Untold stories yang diistilahkan
“cerita tidak penting” yang ditulis
oleh Mas Wisnu ini tidak kemudian menjadi bahan pencitraan dengan
kisah-kisah manis yang “menipu”
atau manipulatif. Tetapi menjadi
resume yang tetap kritis dan analitis
terhadap kejanggalan-kejanggalan
yang mengelilingi kehidupan SBY. Obyektif, membuka istana yang
selama ini terlalu terkunci tanpa
memprovokasi pada caci maki.
Kerinduan pada sosok pemimpin itu
bukanlah menjadi sesuatu yang
terlarang, tetapi akan menyedihkan apabila membawa kita pada arus
romantisme masa lalu. Romantisme
yang hanya menggambarkan kita
pada keindahan-keindahan yang
semu. Janganlah kita hanya terbuai
pada romantisme, kerena itulah penghambat kemajuan kita. Terimalah realita saat ini dan
perjuangkan apa yang belum
tercapai. Siapapun pemimpinnya,
mereka harus memenuhi amanah
untuk mensejahterakan rakyat
negeri ini. Pemimpin saat ini yang berkuasa, adalah gambaran dari
sebagian besar masyarakat kita.
Pemimpin yang korup dilahirkan
oleh masyarakat yang korup.
Pemimpin maling dilahirkan oleh
kelompok maling. Jadi, tugas kita adalah membenahi masyarakat,
menanamkan karakter agar mereka
tidak terjebak keuntungan sesaat
dalam menentukan pemimpinnya. Demokrasi mengajarkan pada kita
bahwa suara seorang tukang becak
itu sama nilainya dengan seorang
profesor yang punya tujuh titel
dibelakngnya. Bahwa suara seorang
penjahat paling jahatpun akan sama nilainya dengan suara pendeta,
kyai, biksu dan para pegiat agama.
Maka celah itulah yang harus kita
benahi, agar mereka tidak mudah
dibelokkan hatinya dengan iming-
iming “lima puluh ribu perak” yang mungkin akan habis dalam sehari.

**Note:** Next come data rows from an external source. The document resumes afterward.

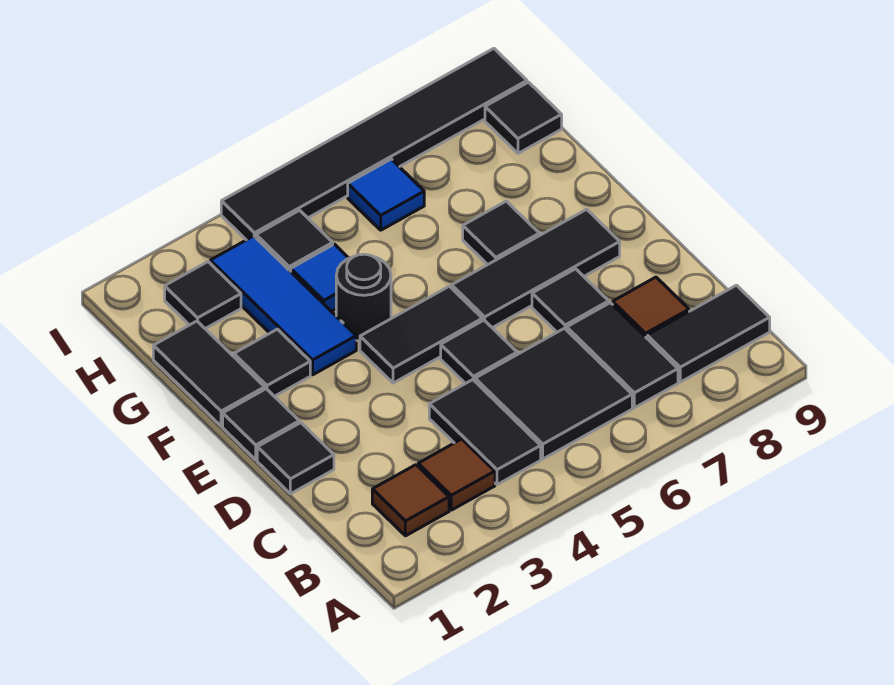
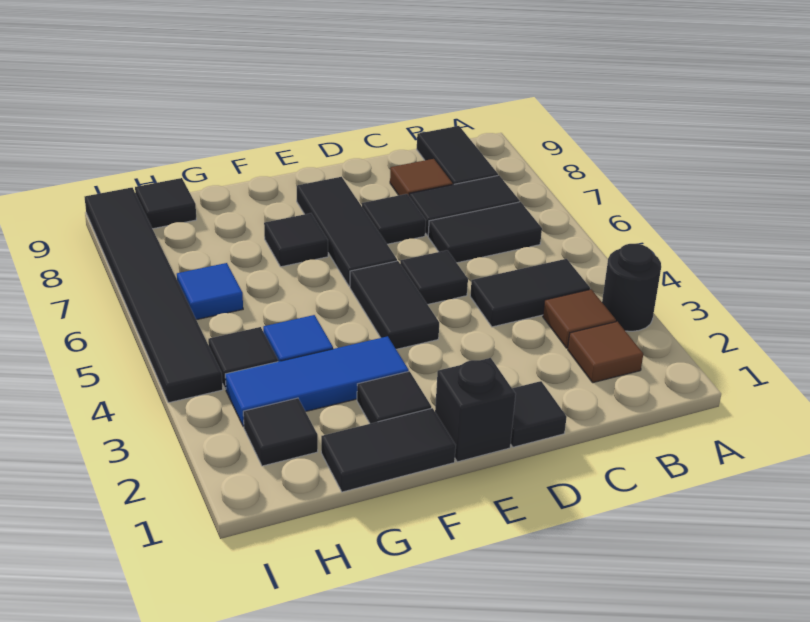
black tile B5:C6 level 1 -> black tile B6:C6 level 1
black tile E1 level 1 -> black brick E1 level 1
black round brick F4 level 1 -> black round brick A3 level 1

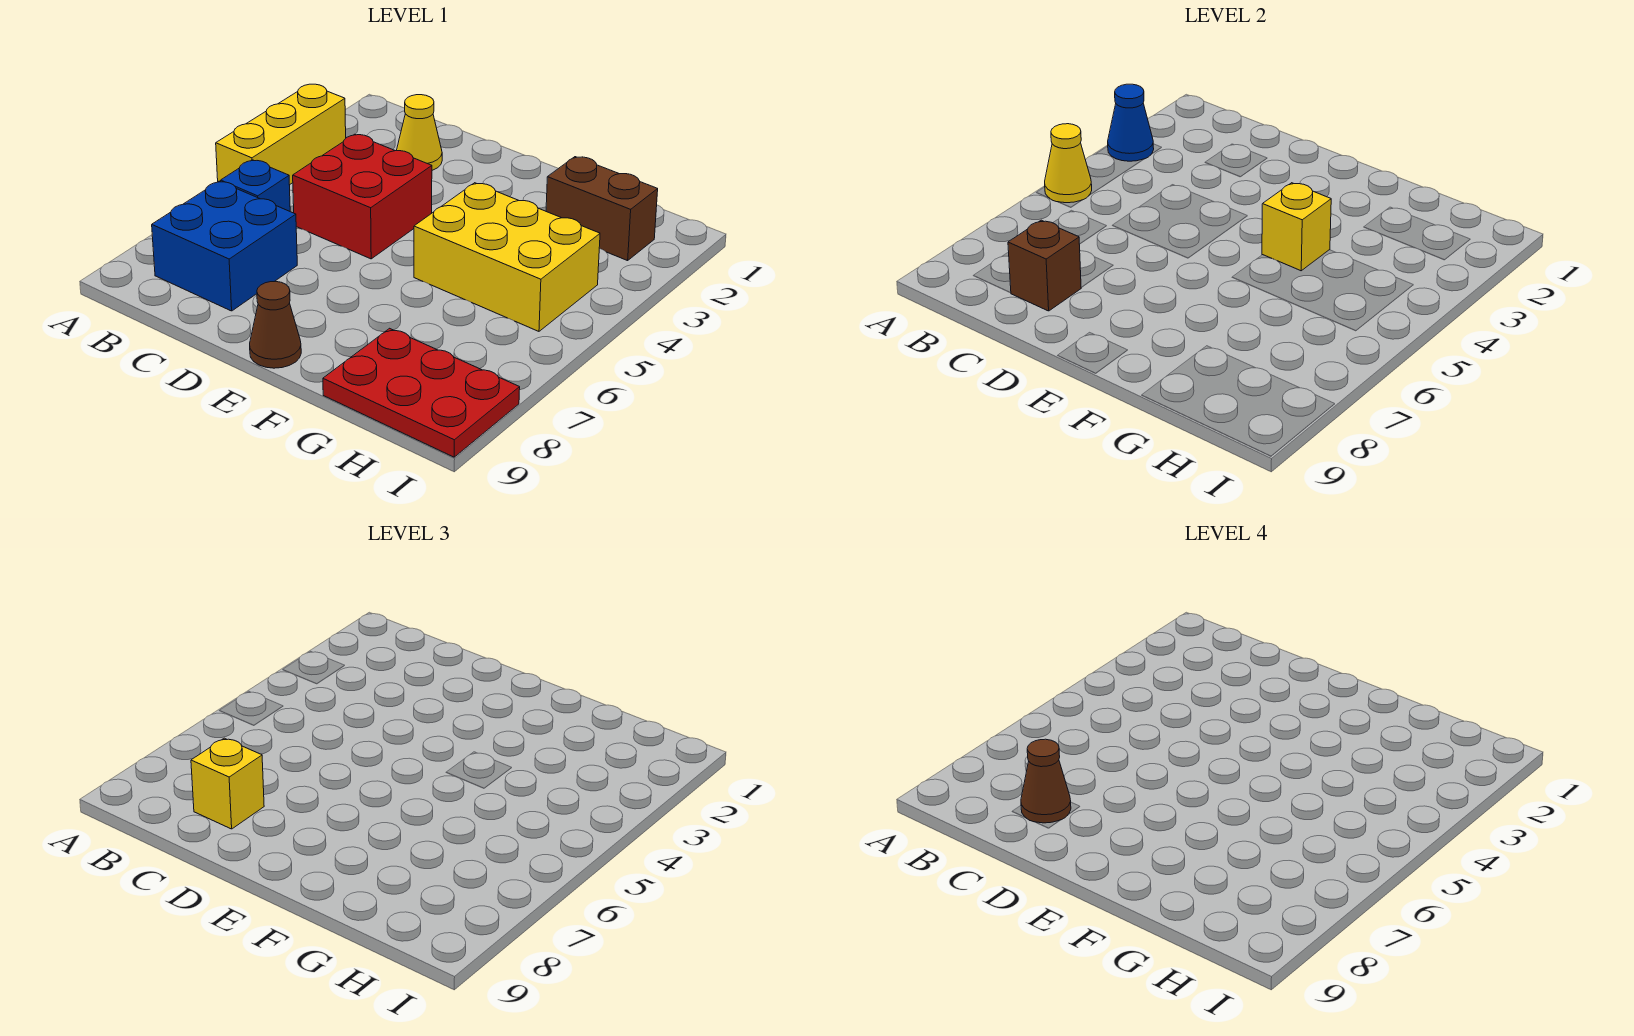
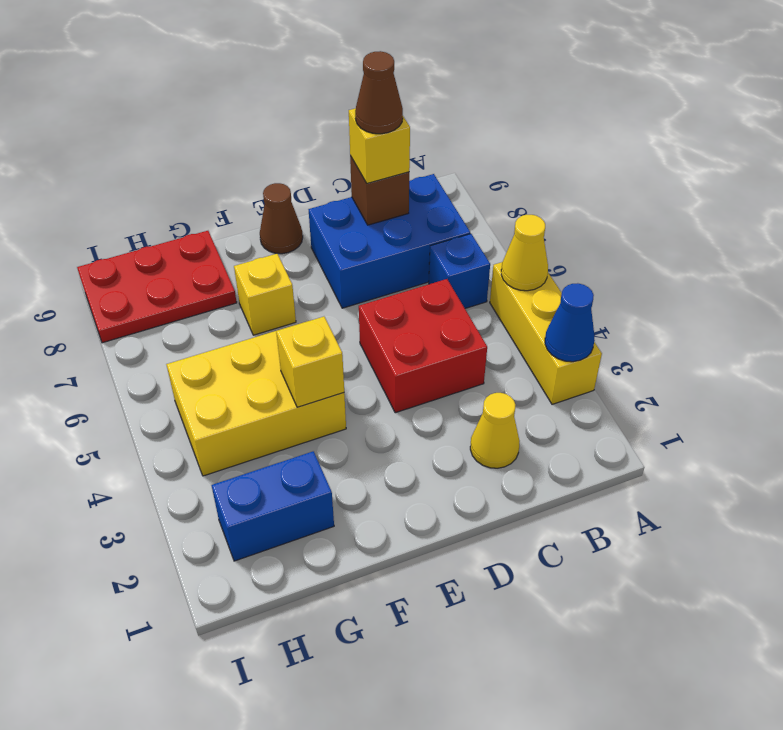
blue brick B7:C8 level 1 -> blue brick B7:D8 level 1
none -> yellow brick F7 level 1
brown brick G2:H2 level 1 -> blue brick G2:H2 level 1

Sebab angka itu tidaklah akan bisa
membayar penderitaan yang akan
dialami minimal lima tahun ke
depan. Buku itu sudah beredar, semua ingin
memilikinya semua ingin
membacanya, tidak terkecuali saya.
Tetapi, sikap arif kita adalah cukup
menjadikan itu sebagai inspirasi,
sebagai energi positif untuk membangkitkan optimisme kita
untuk tetap “bekerja”. Jangan
sampai kita terbuai dengan
romantisme dan angan-angan indah
masa lalu dan lupa akan begitu
banyak realita dan menjadi seorang yang benar-benar ”pelupa berat”.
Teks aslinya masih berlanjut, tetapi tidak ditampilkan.